You Have To Properly Word Pleadings Against An Insurance Adjuster

The Eastern District, Sherman Division, issued an opinion in May 2017, that, yet again illustrates how to NOT sue an insurance adjuster.  The opinion is styled, Hidden Cove Park and Marina v. Lexington Insurance Company and Glenn Hollmuller.

Severe storms caused damage to Plaintiff Hidden Cove.  Plaintiff sued defendants Lexington and the adjuster, Glenn Hollmuller, alleging the adjuster failed to properly conduct an investigation into the cause of loss, failed to issue timely payments, and wrongfully delayed or denied claims.

The lawsuit was filed in State District Court and for breach of contract, and various violations of the Texas Insurance Code Chapter 541 and Chapter 542.

Defendants timely removed the case to Federal Court alleging that the adjuster was sued solely to defeat diversity jurisdiction and thus, also sought to have the claims against him dismissed.

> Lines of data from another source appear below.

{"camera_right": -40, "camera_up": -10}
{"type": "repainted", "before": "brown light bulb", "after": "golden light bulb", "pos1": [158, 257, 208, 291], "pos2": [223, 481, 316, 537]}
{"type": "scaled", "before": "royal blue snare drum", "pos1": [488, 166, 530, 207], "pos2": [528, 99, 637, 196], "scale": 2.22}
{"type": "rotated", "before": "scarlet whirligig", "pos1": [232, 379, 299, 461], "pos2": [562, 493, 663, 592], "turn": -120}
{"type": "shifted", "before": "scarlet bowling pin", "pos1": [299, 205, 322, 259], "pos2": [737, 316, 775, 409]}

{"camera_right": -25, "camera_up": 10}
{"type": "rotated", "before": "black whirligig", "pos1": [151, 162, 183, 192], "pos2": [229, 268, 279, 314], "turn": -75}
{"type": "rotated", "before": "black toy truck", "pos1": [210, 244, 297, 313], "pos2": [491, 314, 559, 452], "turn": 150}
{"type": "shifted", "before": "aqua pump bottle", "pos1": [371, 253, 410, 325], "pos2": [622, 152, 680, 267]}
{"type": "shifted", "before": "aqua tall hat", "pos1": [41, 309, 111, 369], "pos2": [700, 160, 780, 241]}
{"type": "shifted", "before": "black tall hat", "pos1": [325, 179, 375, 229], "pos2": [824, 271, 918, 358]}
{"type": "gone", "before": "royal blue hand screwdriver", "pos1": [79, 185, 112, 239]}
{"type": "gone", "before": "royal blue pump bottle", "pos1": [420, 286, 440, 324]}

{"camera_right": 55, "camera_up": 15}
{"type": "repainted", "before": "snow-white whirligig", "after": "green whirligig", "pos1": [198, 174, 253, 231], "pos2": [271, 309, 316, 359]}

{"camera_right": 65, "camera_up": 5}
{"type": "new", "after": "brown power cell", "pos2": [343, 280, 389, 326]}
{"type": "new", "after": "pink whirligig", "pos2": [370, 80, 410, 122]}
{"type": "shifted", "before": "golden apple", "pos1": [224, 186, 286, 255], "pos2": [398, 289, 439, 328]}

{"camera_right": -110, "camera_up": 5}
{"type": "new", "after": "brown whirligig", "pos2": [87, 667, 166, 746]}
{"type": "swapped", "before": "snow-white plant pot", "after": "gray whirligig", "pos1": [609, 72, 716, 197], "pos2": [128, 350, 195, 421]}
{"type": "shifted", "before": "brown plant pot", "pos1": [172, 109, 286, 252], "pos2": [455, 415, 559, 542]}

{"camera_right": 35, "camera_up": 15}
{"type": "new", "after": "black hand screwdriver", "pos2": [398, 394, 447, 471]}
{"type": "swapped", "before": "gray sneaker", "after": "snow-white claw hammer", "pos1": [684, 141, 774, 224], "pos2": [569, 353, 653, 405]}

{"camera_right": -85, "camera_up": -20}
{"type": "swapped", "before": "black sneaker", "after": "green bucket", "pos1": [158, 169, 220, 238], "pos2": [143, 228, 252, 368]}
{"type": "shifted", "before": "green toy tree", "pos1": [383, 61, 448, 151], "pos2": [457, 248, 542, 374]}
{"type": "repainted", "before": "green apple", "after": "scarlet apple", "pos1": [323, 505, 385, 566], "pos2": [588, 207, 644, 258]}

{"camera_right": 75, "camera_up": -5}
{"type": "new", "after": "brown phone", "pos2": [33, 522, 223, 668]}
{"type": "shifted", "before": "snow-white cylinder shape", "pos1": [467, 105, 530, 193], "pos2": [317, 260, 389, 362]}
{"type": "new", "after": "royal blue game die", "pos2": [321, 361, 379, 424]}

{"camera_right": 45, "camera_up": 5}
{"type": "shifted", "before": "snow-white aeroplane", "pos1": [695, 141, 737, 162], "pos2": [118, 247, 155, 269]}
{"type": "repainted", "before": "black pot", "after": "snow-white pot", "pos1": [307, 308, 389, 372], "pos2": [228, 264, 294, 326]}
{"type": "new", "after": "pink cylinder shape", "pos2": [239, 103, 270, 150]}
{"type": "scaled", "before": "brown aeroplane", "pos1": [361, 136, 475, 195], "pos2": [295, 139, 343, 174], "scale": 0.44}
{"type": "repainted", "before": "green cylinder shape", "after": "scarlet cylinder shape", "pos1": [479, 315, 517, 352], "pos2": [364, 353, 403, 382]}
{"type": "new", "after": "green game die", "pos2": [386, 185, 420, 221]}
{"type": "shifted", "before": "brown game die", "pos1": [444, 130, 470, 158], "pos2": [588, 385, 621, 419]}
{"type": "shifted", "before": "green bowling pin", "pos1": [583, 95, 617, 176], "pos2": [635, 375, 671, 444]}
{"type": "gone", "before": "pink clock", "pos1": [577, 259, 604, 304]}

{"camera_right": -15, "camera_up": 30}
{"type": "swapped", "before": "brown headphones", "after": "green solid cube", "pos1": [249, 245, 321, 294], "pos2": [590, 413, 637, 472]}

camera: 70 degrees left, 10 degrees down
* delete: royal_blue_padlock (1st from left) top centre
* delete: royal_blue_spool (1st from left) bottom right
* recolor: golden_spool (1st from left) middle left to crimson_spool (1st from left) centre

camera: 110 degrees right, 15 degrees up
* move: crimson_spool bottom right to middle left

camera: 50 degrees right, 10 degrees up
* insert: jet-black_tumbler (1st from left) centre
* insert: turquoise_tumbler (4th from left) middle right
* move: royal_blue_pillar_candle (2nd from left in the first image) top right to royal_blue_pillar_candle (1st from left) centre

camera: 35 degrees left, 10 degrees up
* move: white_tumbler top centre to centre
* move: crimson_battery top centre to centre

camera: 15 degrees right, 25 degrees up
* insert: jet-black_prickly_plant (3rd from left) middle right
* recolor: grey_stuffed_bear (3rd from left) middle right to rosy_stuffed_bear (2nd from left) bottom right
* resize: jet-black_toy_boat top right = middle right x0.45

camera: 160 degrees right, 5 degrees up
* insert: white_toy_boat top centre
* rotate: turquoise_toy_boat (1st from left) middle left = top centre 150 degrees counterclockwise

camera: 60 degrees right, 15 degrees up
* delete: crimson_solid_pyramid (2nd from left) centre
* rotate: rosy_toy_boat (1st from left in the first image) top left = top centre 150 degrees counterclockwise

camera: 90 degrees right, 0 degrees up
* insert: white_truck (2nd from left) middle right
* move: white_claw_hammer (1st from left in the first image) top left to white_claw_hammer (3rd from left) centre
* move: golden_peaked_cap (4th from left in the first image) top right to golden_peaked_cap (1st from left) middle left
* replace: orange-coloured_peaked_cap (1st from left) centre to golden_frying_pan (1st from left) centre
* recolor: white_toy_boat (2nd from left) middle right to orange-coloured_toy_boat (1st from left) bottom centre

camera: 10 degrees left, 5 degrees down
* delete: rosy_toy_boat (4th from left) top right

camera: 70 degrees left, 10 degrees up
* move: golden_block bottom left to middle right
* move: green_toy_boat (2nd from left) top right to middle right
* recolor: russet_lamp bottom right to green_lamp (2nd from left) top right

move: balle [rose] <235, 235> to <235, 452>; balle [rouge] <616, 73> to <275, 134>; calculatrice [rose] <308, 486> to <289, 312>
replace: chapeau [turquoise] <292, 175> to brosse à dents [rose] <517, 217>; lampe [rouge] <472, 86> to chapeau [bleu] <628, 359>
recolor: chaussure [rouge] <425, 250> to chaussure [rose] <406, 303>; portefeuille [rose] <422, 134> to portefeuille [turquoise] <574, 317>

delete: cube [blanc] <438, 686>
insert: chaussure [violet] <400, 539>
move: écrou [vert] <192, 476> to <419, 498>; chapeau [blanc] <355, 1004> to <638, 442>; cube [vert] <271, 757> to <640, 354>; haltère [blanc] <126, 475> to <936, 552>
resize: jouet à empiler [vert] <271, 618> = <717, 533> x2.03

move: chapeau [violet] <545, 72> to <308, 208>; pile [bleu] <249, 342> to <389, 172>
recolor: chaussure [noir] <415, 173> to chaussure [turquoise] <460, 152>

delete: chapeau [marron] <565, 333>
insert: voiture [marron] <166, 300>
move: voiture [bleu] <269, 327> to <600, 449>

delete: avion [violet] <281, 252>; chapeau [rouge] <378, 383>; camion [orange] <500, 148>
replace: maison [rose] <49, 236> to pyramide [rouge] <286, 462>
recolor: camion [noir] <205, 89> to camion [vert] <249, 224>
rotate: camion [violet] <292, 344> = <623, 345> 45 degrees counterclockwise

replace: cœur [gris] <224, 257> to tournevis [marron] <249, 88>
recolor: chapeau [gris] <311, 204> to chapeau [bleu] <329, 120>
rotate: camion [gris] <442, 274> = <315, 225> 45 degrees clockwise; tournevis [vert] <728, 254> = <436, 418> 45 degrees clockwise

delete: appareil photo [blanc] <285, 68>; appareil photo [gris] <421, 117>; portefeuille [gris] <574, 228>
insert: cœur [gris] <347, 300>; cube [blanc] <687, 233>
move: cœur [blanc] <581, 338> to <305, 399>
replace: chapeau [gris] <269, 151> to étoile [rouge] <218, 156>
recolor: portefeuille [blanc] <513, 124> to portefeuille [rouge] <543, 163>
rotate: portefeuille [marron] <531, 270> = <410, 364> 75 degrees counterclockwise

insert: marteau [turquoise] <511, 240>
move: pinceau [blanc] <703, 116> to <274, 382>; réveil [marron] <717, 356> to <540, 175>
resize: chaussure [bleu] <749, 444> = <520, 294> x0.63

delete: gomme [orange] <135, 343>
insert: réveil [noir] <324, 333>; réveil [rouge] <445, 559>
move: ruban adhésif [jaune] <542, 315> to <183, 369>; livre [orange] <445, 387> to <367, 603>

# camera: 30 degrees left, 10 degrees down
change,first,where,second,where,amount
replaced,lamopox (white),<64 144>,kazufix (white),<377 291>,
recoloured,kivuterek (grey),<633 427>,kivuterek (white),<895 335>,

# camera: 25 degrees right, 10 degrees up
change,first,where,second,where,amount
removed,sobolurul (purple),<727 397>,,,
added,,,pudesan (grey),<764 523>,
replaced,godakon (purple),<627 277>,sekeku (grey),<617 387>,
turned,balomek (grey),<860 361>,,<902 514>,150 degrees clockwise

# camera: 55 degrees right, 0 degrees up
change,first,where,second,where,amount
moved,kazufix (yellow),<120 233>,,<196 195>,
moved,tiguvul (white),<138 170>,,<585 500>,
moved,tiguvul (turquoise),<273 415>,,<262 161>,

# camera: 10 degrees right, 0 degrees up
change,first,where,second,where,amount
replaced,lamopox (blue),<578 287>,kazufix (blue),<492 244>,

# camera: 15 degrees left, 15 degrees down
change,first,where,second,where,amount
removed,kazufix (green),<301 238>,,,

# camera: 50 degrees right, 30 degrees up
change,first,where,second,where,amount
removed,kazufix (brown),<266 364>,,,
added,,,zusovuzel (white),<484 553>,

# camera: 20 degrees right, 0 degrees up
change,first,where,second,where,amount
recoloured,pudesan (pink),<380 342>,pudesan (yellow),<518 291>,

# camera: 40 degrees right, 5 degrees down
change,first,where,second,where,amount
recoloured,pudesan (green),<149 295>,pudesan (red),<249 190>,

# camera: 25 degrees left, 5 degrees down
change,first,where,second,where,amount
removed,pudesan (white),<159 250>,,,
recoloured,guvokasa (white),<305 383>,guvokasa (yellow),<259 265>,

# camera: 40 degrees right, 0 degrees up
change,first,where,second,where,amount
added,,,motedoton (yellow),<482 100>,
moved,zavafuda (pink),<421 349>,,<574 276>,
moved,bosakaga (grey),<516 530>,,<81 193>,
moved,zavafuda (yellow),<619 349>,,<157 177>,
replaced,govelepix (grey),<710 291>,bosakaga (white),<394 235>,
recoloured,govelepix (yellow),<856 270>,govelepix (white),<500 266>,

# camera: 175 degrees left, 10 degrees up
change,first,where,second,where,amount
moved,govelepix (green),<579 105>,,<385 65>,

A defendant alleging improper joinder has the heavy burden of demonstrating either (1) actual fraud in the pleading of jurisdictional facts or (2) the plaintiff’s inability to establish a cause of action against the non-diverse party in state court.  Under the second prong, which provides the relevant inquiry in this case, the standard is whether the defendant has demonstrated that there is no reasonable basis to predict that the plaintiff might be able to recover against the in-state defendant.  Therefore, the question for the Court is whether defendants have shown that Plaintiffs have no possibility of establishing a valid cause of action against the non-diverse defendant, the adjuster.  The Court applies the Rule 12(b)(6) standard to in addressing the question of improper joinder.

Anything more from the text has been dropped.